そして今、週末の買い物のことも忘れてごろごろしていた僕は、連れ立って出かけようとしていたソウコちゃんと裕美さんに睨まれている。
「なにしてるのよ、朗」
「車だしてくれるって約束したよね、アキラさん」
言われて、慌てて着替え、車のキィと財布を突っ込み、玄関へ飛び出した。
裕美さんの視線が痛い。
「ごめんなさい。お待たせしました」
裕美さんのせい、と思いはするものの、謝っておいたほうがいい。
口では、というか理屈じゃ絶対に裕美さんに勝てない。
ヘタな薮はつつかないに限る。
僕らは3人で生活するようになってから、家事はその時できる人間がやることと、毎週末の金曜日か土曜日にそろって買い物に行くことを約束した。
名目は日用品や食料の買出しだけれど、お互いのコミュニケーションをはかる為でもある。
買い物の最中、お互いの好き嫌いだとか、必須の日用品といった情報から相手を知るのだ。
例えばソウコちゃんはコカ・コーラ派だけど裕美さんはペプシ派で、ウチでは両方をそろえなければいけない。
くだらないけれど、必要な情報だ。
それから、裕美さんは食玩コレクターだ。
雑貨のデザイナーをしているだけあって、特に小さな日用雑貨だとか食べ物のミニチュアサンプルが好きらしい。

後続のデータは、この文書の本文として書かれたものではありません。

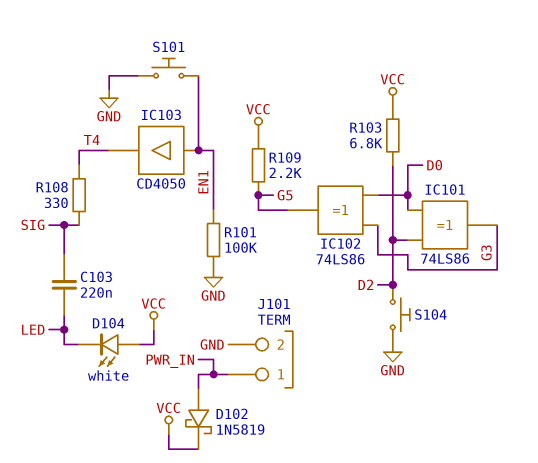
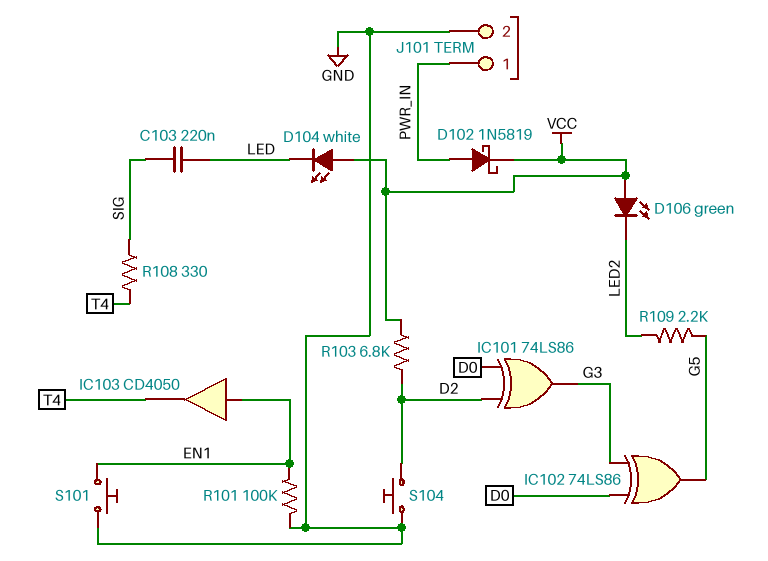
D106: none -> LED green (A VCC, K LED2)
R109: 2.2k (G5, VCC) -> 2.2k (G5, LED2)

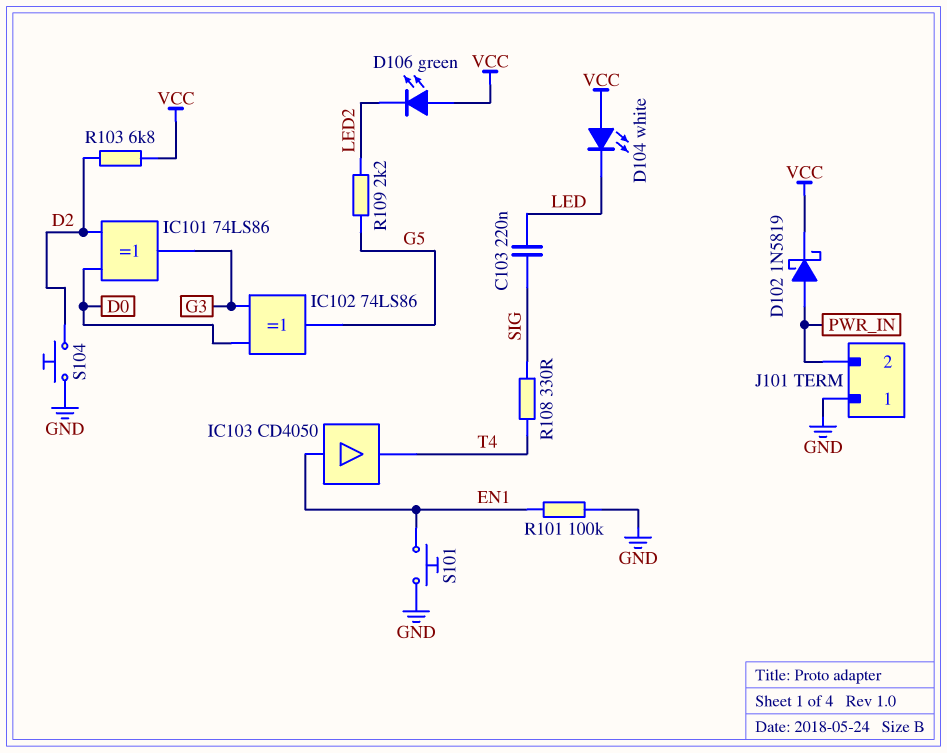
J101 pin 1: PWR_IN -> GND
J101 pin 2: GND -> PWR_IN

気に入ったものはとりあえず買い揃えてしまう人で、金離れがとにかくいい。
この5年でソウコちゃんが彼女の財布の管理もするようになったのも、うなずける。
今夜も食玩売り場の前で、子供のように目を輝かせた裕美さんはソウコちゃんに千円分までよとか、前買ったものはもう買わないでねとか、母親のようなことを言わせている。
「ソウコちゃん、聞いてもいいかなぁ」
夢中になっている裕美さんに聞かれないようにこっそりと、ソウコちゃんにも聞いてみた。
2人にとって、僕はどういう存在なのか。
「それ、裕美ちゃんにもきいたの」
「うん」
「それで、裕美ちゃんなんて」
聞き返されて一瞬、言葉につまった。
ソウコちゃんにまで同じコトを言われたら、今度こそ立ち直れない。
だからといって黙っているわけにも、嘘をつくわけにもいかない。
「オマケ、だって…」
正直にいうと、ソウコちゃんは噴き出した。
おかしくてたまらないといった笑い声に、裕美さんも不思議そうに僕らを見る。
「なに。なんの話」
「裕美ちゃん、アキラさんのこと、オマケって言ったんだって」
「ああ、そのこと。なに。朗、ソーコにまで聞いたの」
そう言って裕美さんはオマケつきのチョコレート菓子を4つもカートに入れた。
そのまま茫然自失──という状態であろう僕とカートを残し、ソウコちゃんと裕美さんは歩きだした。
「なにしてるの朗。おいていくよ」
言葉だけ投げて、裕美さんは振り向きもしない。
ソウコちゃんもまだ、笑いが止まらない。
僕はカートに寄りかかるようにして、ゆっくりと後をついていくしかできなくなっていた。